In tutti quegli anni,  solo tre o quattro volte gli è tornata l’immagine sfumata di Chiara, dei suoi fianchi , di quel collo lungo da Madonna del Pamigianino. Poi l’ immagine svanì come tante altre e fu sostituita dal ricordo ricorrente della scenata che aveva segnato la fine del loro amore: il pugno e gli schiaffi che avevano violato quel volto delicato, come una stampa del 600. Gli capitava di rivedere, come un’ossessione, in dettaglio, le sue mani enormi, violentare senza pietà quel viso, quasi con piacere. Il sangue che fluisce dal naso sbriciolato come una statua di porcellana.

Ecco se c’è una cosa che ancora lo turba profondamente e da cui  non è riuscito a liberarsi, sono i dettagli  di quella scena: le sue mani.
Passano e ripassano nella sua mente al rallentatore. Tentacolari. E insieme  gli occhi di Chiara che gridano: basta!  ma lui non riusciva a fermare quelle mani, perché non le ha fermate?

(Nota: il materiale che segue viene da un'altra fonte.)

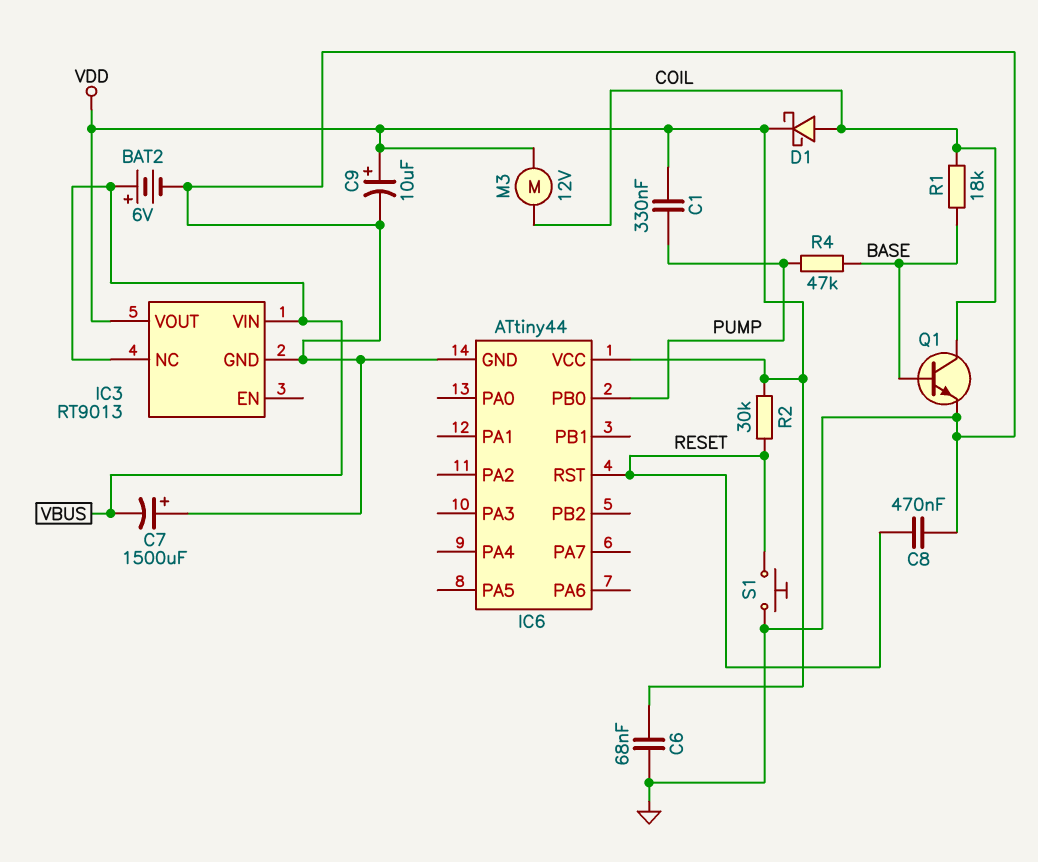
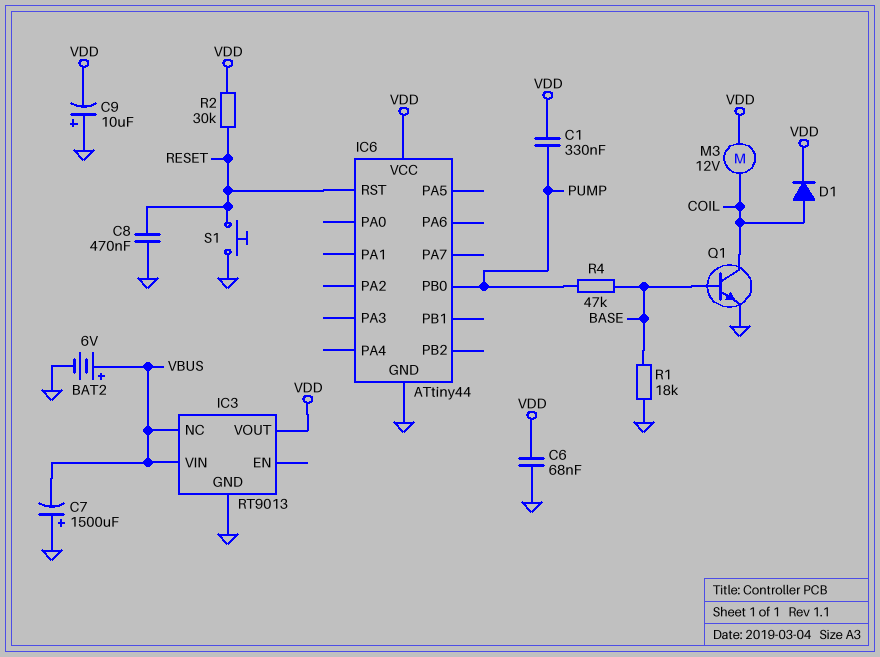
C9: 10uF (plus VDD, minus GND) -> 10uF (plus GND, minus VDD)
D1: schottky (A COIL, K VDD) -> diode (A COIL, K VDD)
R1: 18k (BASE, COIL) -> 18k (BASE, GND)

Camminando sotto i portici ripensa a quei momenti come un incubo.
Oltrepassa i portici e si ritrova sotto il nevischio, che sta  diradando. Si ferma sul sagrato del Duomo. Si stupisce di  come abbia potuto passare tanti anni su quelle scalinate.
Entra in chiesa.
Sosta su una delle panche dinanzi al solito crocifisso.
Guarda le sue mani ribelli.

Forse è questione di tendini.  O più semplicemente è l’inizio della degenerazione del suo corpo. Come  spiegare quell’impossibilità a sollevare le mani in un gesto che per tanti anni gli ha permesso di sopravvivere?
Questo pensa mentre fissa il Cristo.  Socchiude gli occhi. Si addormenta.

Quando esce di chiesa è già buio.
Si ricorda che non ha mangiato nulla. Alla mensa dei poveri non farà più  in tempo ad arrivare. Ha smesso di piovere, ma il freddo s’è fatto più pungente. E’ meglio  raggiungere la baracca poco lontana dal fiume, dove tiene nascosti cartoni e stracci per le notti più fredde. Aveva recuperato anche una vecchia stufa a legna. Era quello il suo ultimo rifugio.

Gli e’ tornata la tosse e forse ha la febbre. Le strade sono intasate di auto e di gente che rientra nelle proprie case. Luci, fari, frenate, semafori, si rincorrono fra passi svelti e insegne al neon. Hanno tutti fretta di tornare a casa.

Continua a tossire.
Batiste, si ritrova lungo le rive del fiume silenzioso e scuro. Si inoltra  in mezzo ad una boscaglia di sterpi e pioppi. Trova la  baracca in lamiera. Ora c’è silenzio. Dal tetto, in parte scoperchiato, la luna emerge tra la nuvolaglia. Domani tornerà il sole, pensa.
L’unico suono che sente è lo scorrere lento del fiume, lungo le rive. Si distende sul pavimento, si accartoccia nei cartoni avvolti in un telone di iuta.
Si strofina le mani. Le guarda. Quasi a  chiedere loro perdono.

Si volta su un fianco e si addormenta.

Ora finalmente è in pace con se stesso. Sa che il suo viaggio è  terminato.